The guardian ad litem shall have face-to-face contact with the child in the child's home or foster home within 7 days of appointment by the court and at least once every 3 months thereafter or on a schedule established by the court for reasons specific to the child and family. The guardian ad litem shall report to the court and all parties in writing at 6-month intervals, or as is otherwise ordered by the court, regarding the guardian ad litem's activities on the behalf of the child and recommendations concerning the manner in which the court should proceed in the best interest of the child. The court may provide an opportunity for the child to address the court personally if the child requests to do so or if the
guardian ad litem believes it is in the child's best interest.
Sec. A-2. 22 MRSA §4005, sub-§1, ¶D, as enacted by PL 1983, c. 183, is amended to read:
D. The guardian ad litem shall make a written report of his the investigation, findings and recommendations, and shall provide a copy of his the report to each of the parties reasonably in advance of the hearing, and to the court on consent of all parties, except that he the guardian ad litem need not provide a written report prior to a hearing on a preliminary protection order.
Sec. A-3. 22 MRSA §4006, as amended by PL 1983, c. 772, §3, is repealed and the following enacted in its place:
A party aggrieved by an order of a court entered pursuant to section 4035, 4054 or 4071 may appeal directly to the Supreme Judicial Court sitting as the Law Court and such appeals are governed by the Maine Rules of Civil Procedure, chapter 9.
Appeals from any order under section 4035, 4054 or 4071 must be expedited. Any attorney appointed to represent a party in a District Court proceeding under this chapter shall continue to represent that client in any appeal unless otherwise ordered by the court.
Orders entered under this chapter under sections other than section 4035, 4054 or 4071 are interlocutory and are not appealable.

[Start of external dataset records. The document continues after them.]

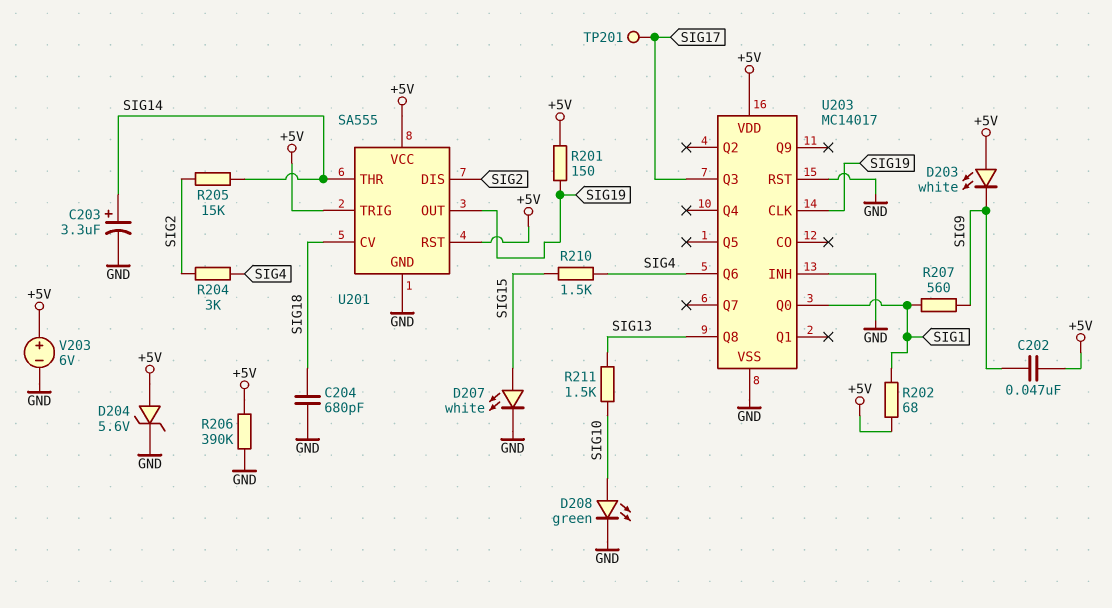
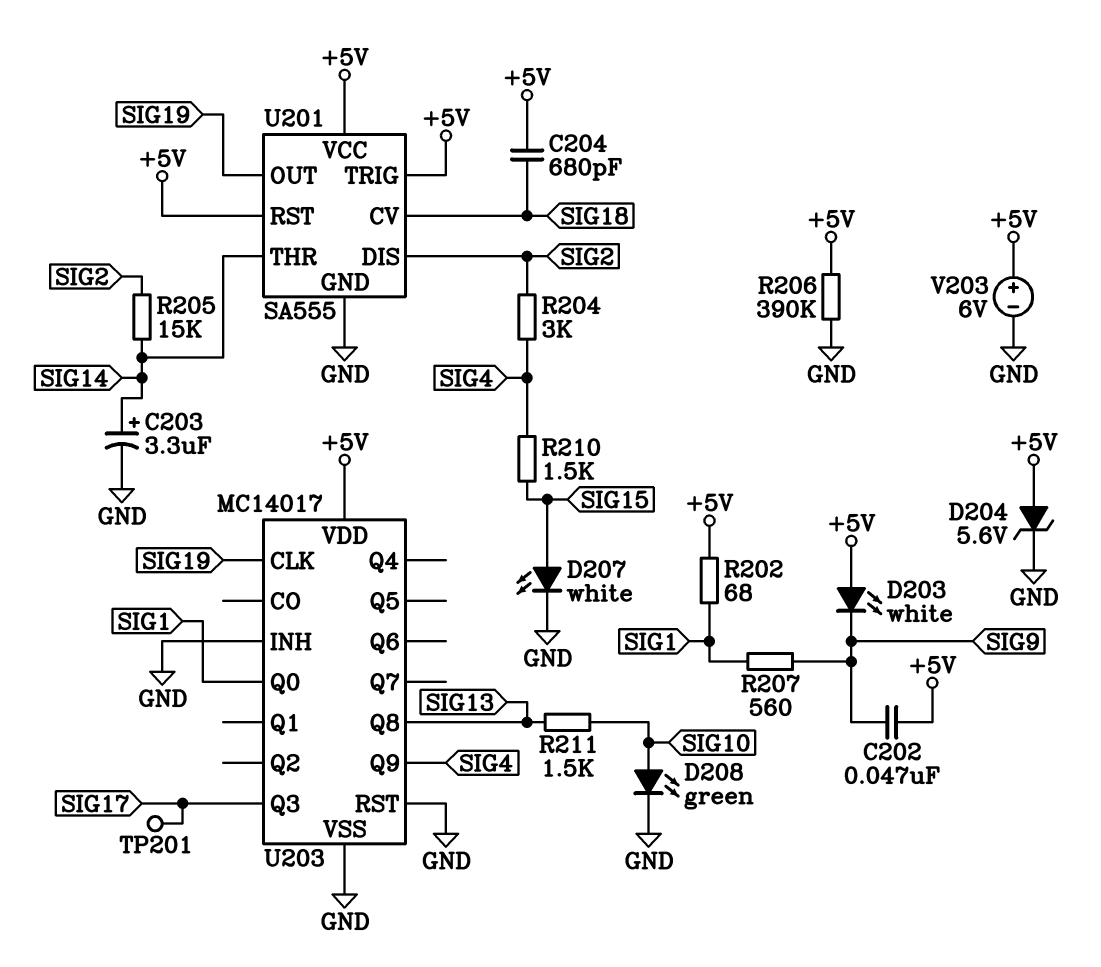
C204: 680pF (GND, SIG18) -> 680pF (+5V, SIG18)
R201: 150 (+5V, SIG19) -> none
U203 pin Q6: SIG4 -> none
U203 pin Q9: none -> SIG4

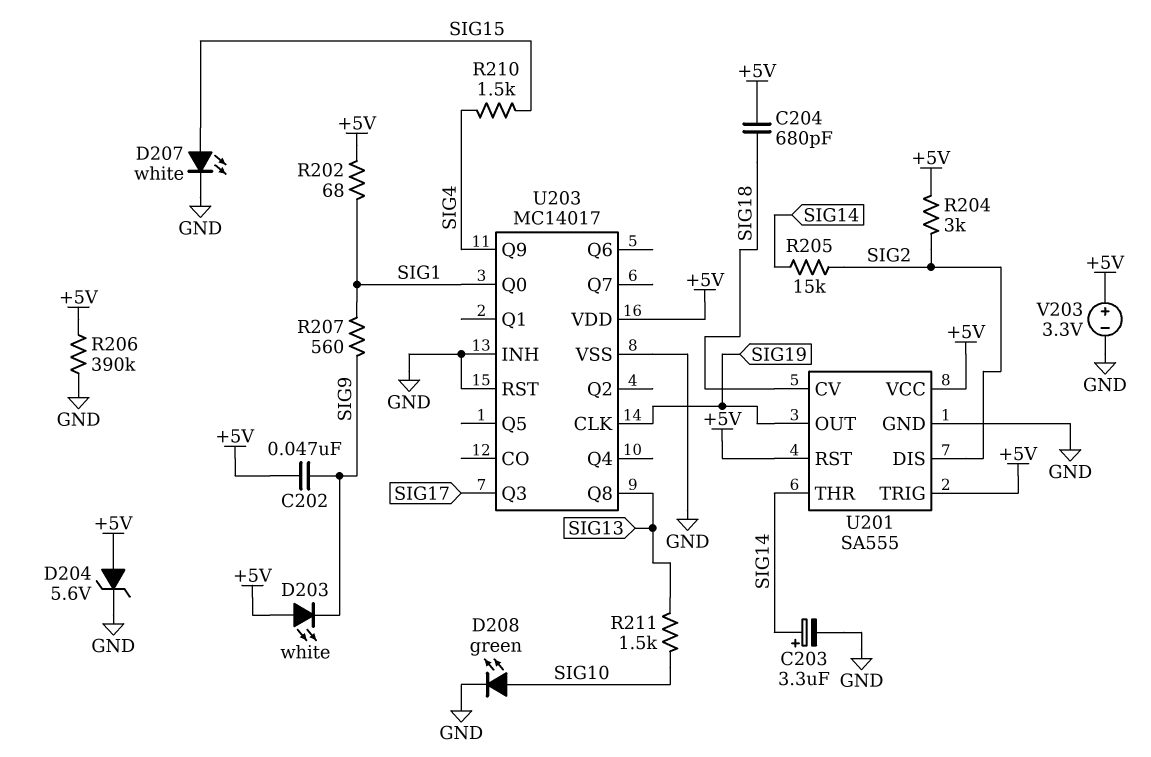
R204: 3k (SIG2, SIG4) -> 3k (+5V, SIG2)
TP201: test point (SIG17) -> none
V203: 6V (plus +5V, minus GND) -> 3.3V (plus +5V, minus GND)

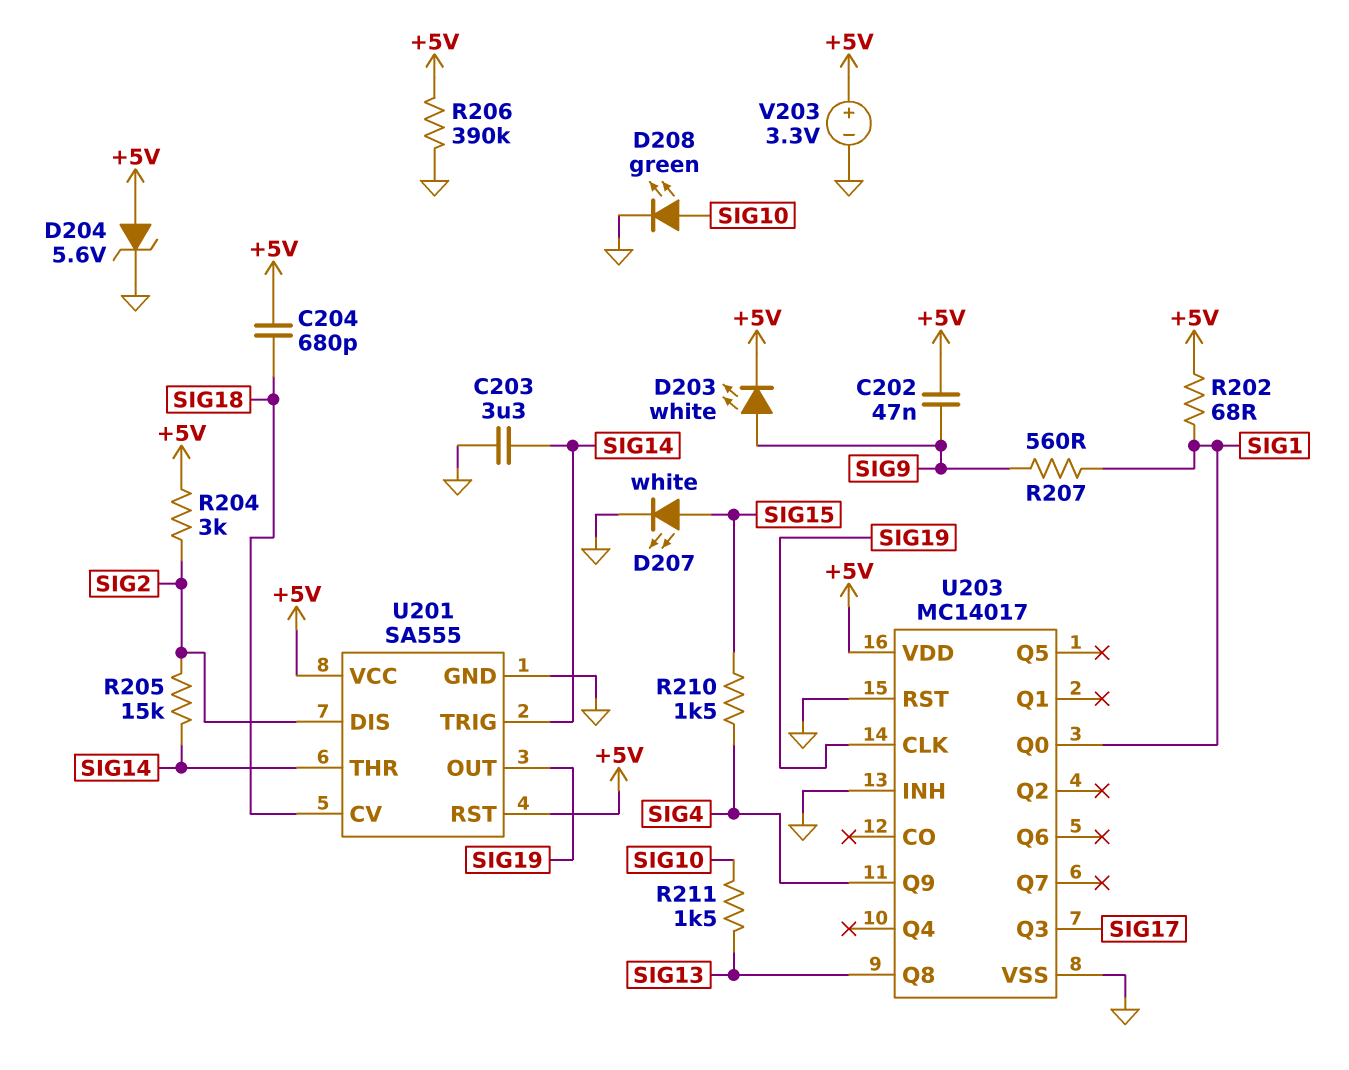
C203: 3.3uF (plus SIG14, minus GND) -> 3.3uF (GND, SIG14)
D203: LED white (A +5V, K SIG9) -> LED white (A SIG9, K +5V)
U201 pin TRIG: +5V -> SIG14

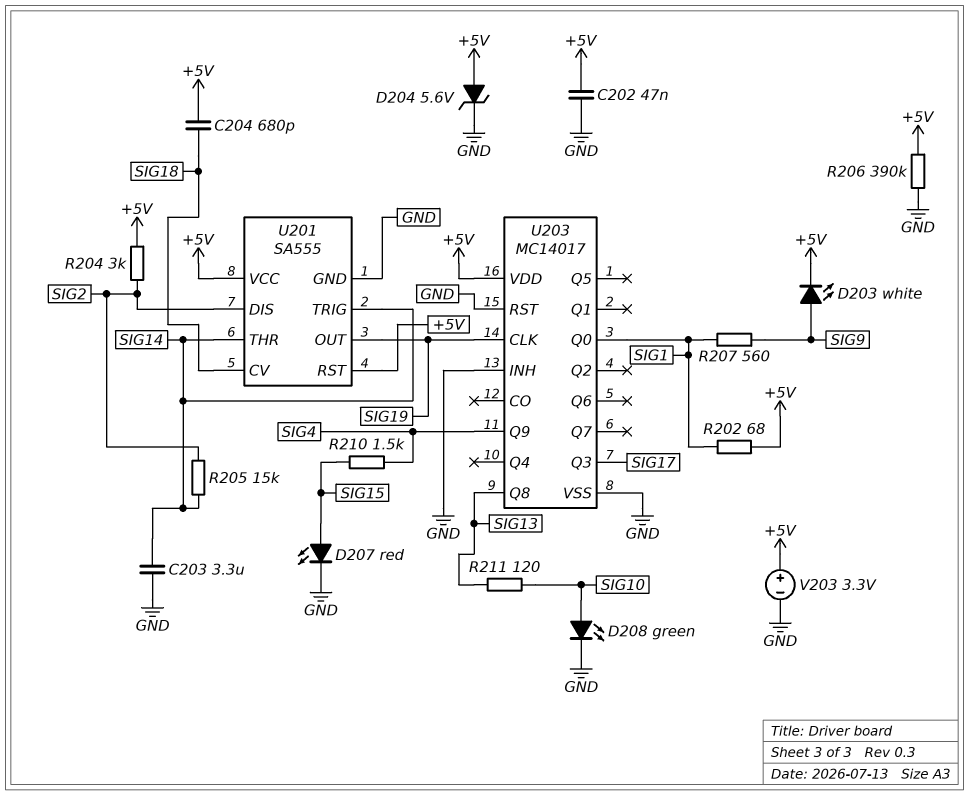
C202: 47nF (+5V, SIG9) -> 47nF (+5V, GND)
D207: LED white (A SIG15, K GND) -> LED red (A SIG15, K GND)
R211: 1.5k (SIG10, SIG13) -> 120 (SIG10, SIG13)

Sec. A-4. 22 MRSA §4034, sub-§4, as amended by PL 1983, c. 184, §4, is further amended to read:
4. Summary preliminary hearing. If the custodial parent appears and does not consent, or if a noncustodial parent requests a hearing, then the court shall hold a summary preliminary hearing on that order within 10 days of its issuance or request, unless all parties agree to a later date. If a parent or custodian is not served with the petition before the summary preliminary hearing, the parent or custodian may request a subsequent preliminary hearing within 10 days after receipt of the petition. The petitioner shall bear bears the burden of proof. At a summary preliminary hearing, the court may limit testimony to the testimony of the caseworker, parent, custodian, guardian ad litem, foster parent, preadoptive parent or relative providing care and may admit evidence, including reports and records, that would otherwise be inadmissable as hearsay evidence. If, after the hearing, the court finds, by a preponderance of the evidence, that returning the child to his the child's custodian would place him the child in immediate risk of serious harm, it shall continue the order or make another disposition under section 4036. If the court's preliminary order includes a finding of an aggravating factor, the court may order the department not to commence reunification or to cease reunification, in which case a permanency planning hearing must commence within 30 days of entry of the preliminary order.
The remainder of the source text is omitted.